The system, called the Construction Plant Competence Scheme, issues cards to crane drivers, riggers and crane management personnel, as well as other construction trades. A valid cards is required to work on the sites of contractors that are part of MCG (Major Contractors Group) and NCF (National Contractors Federation) sites.
The system is linked to a UK-based craft trade education system, called National Vocational Qualifications (NVQ), and is paid by a levy on the workers’ employers.
After initial training, workers get a red card, valid only for three years. To continue working, they must take an NVQ test to receive a blue card, which is valid for five years, before taking another exam. A few years ago, this scheme, intended to track experience as well as training, replaced another card that only certified that the holder had training.
The organisation that has left the CPCS runs its own system, the National Plant Operators Registration Scheme. This does not require contractors to be assessed to NVQ standard.

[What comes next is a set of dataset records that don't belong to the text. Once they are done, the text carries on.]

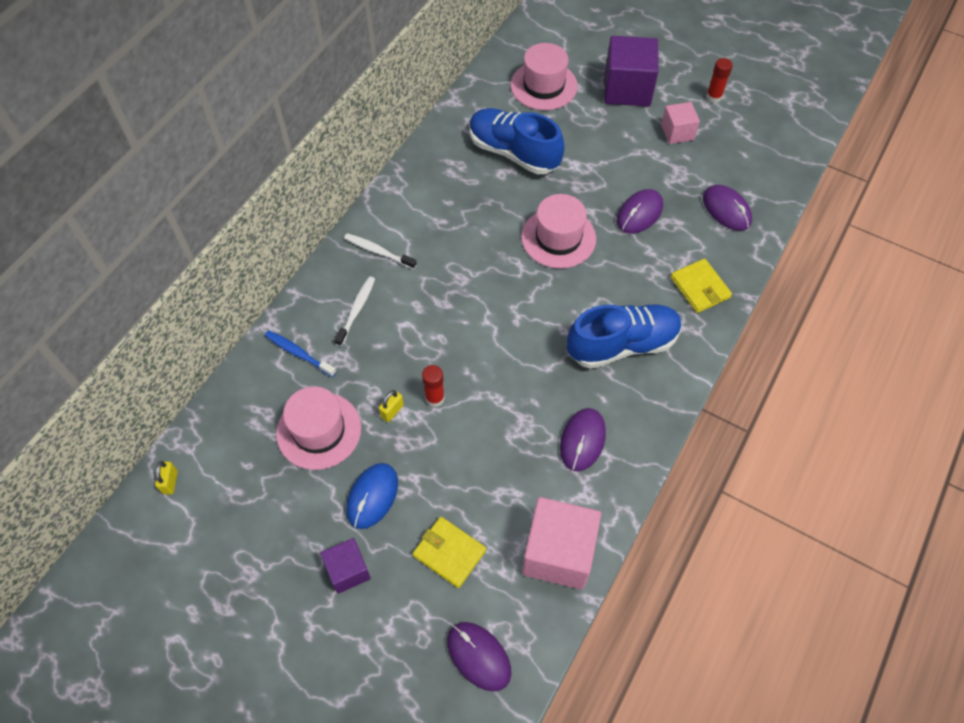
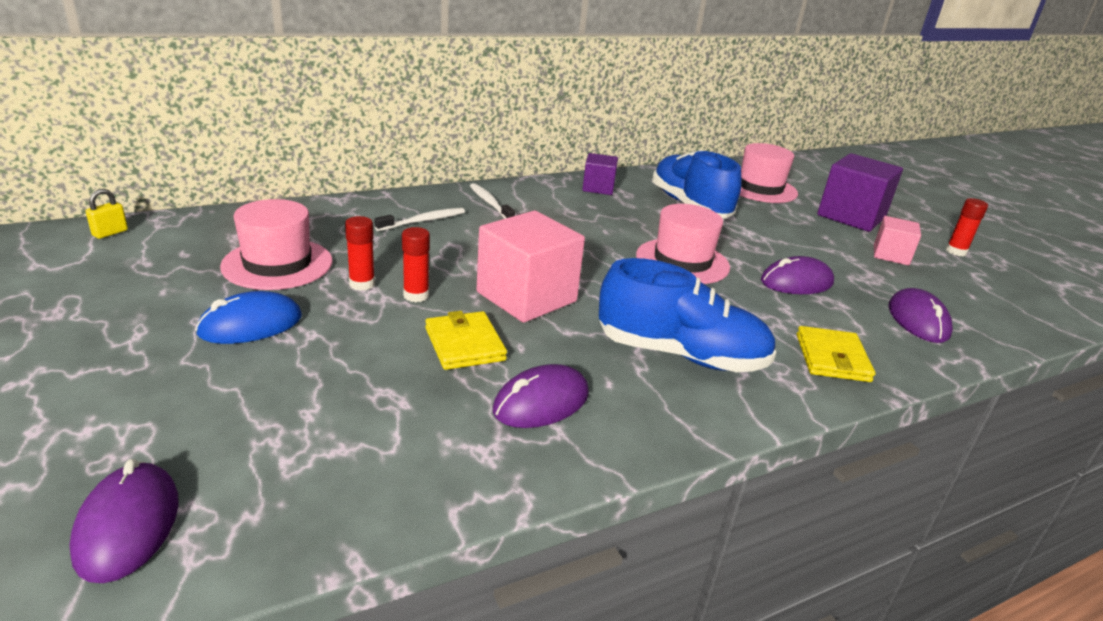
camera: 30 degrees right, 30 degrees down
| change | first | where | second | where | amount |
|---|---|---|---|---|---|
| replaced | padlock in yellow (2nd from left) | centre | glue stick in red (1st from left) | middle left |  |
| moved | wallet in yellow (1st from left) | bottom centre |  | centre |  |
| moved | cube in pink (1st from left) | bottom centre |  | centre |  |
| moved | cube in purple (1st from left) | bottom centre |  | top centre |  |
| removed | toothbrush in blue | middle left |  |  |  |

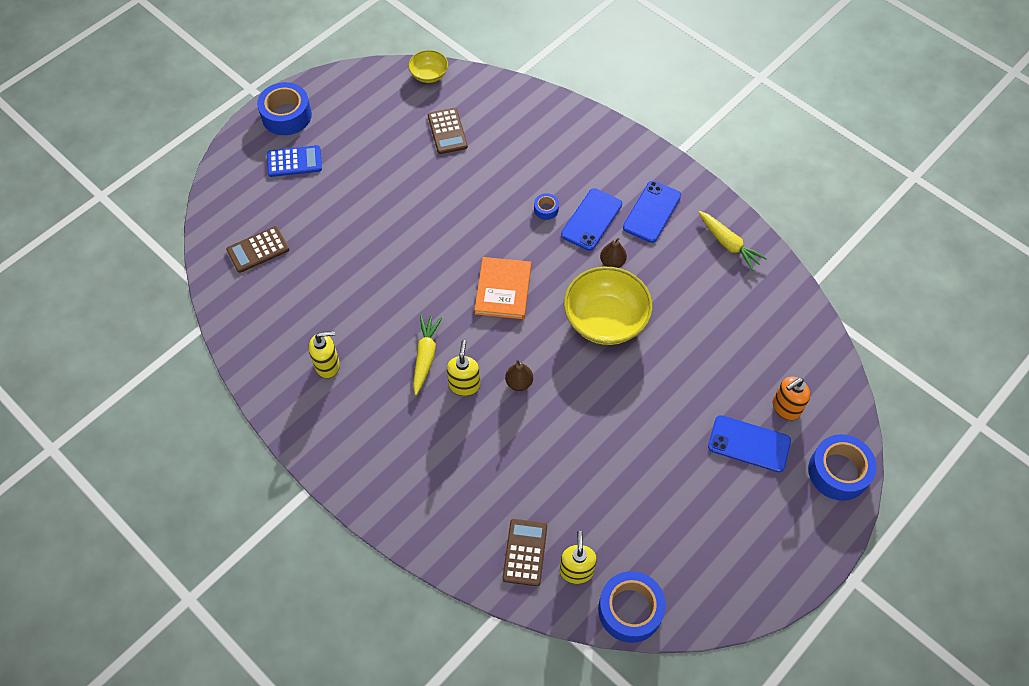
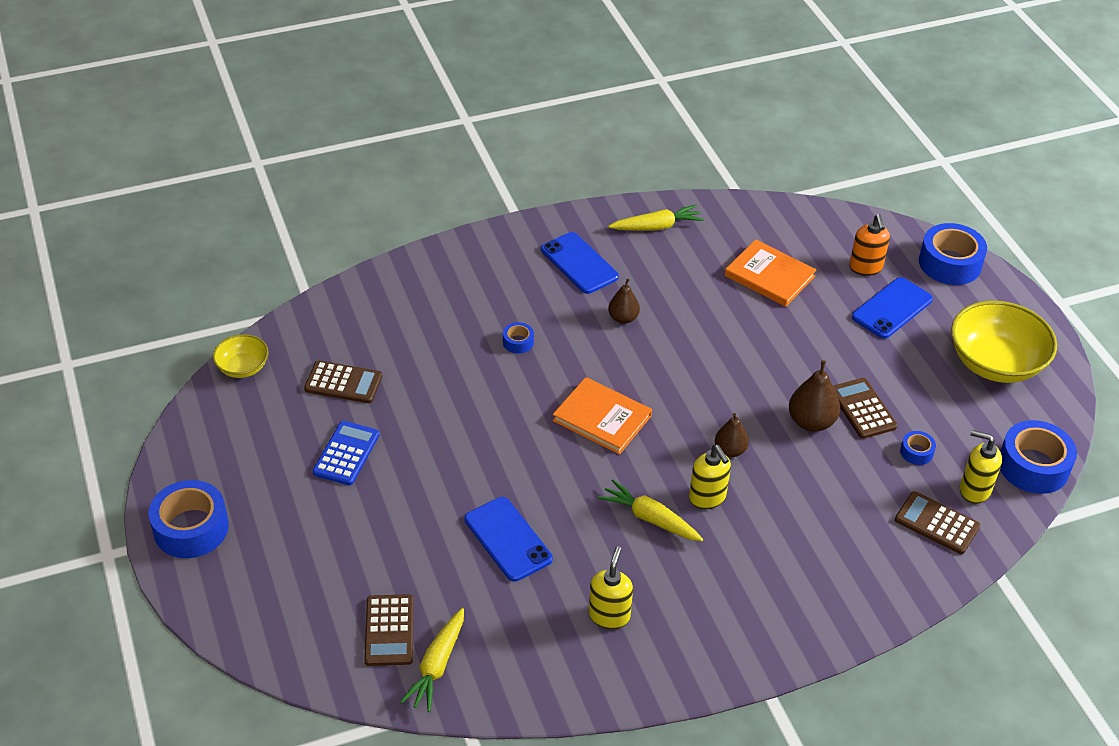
camera: 65 degrees left, 15 degrees down
| change | first | where | second | where | amount |
|---|---|---|---|---|---|
| moved | calculator in blue | top left |  | middle left |  |
| added |  |  | carrot in yellow (1st from left) | bottom centre |  |
| moved | phone in blue (1st from left) | top centre |  | bottom centre |  |
| turned | soap dispenser in yellow (2nd from left) | centre |  | centre | 150 degrees counterclockwise |
| added |  |  | book in orange (2nd from left) | middle right |  |
| added |  |  | pear in brown (3rd from left) | middle right |  |
| added |  |  | calculator in brown (3rd from left) | middle right |  |
| added |  |  | tape in blue (3rd from left) | middle right |  |
| moved | bowl in yellow (2nd from left) | centre |  | middle right |  |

Paul Daniels, NPORS procedure manager, explained why it decided to leave CPCS: “The old CTA scheme provided cards on the basis of a signature from a manager or supervisor – there was no testing. CPCS accepted transfer with no testing beyond basic health and safety. Of 110-115,000 blue cards, less than 1,000 have an NVQ attached. We were putting our names to a card that’s supposed to be competence based, but isn’t.” (Chairman of the CPCS management board Trevor Gamble disagreed: “Every plant operator who transferred from CTA to a CPCS blue card was assessed on every category on their card.”)
More than 70,000 equipment operators will need NVQ assessment to obtain their blue card, according to the CPCS. But there are only about 60 NVQ-accredited training providers, according to Mick Norton, former Federation of Piling Specialist representative on the CPCS board and training manager at Roger Bullivant. He said the main stakeholders in the CPCS “seem impotent to provide a solution – what are they doing?”
Ian Fisher, director of Ainscough Training Services, which is an accredited provider, blames the training providers. He says that for many, NVQ assessment does not pay – and so trainers are not willing to convert red cards to blue ones. “NPORS have a commercial interest here – training brings in three times the money that NVQ assessment does. As a provider, you have a moral obligation to convert training into an NVQ.”
CPCS chairman Trevor Gamble admits that a monitoring programme to identify problems moving from red to blue cards has been delayed. Funds have now been arranged, he said.
Gamble added that he thought that employers’ pressure to carry a card will mean that providers who only offer initial training, but not NVQ assessment, will not be able to run viable businesses.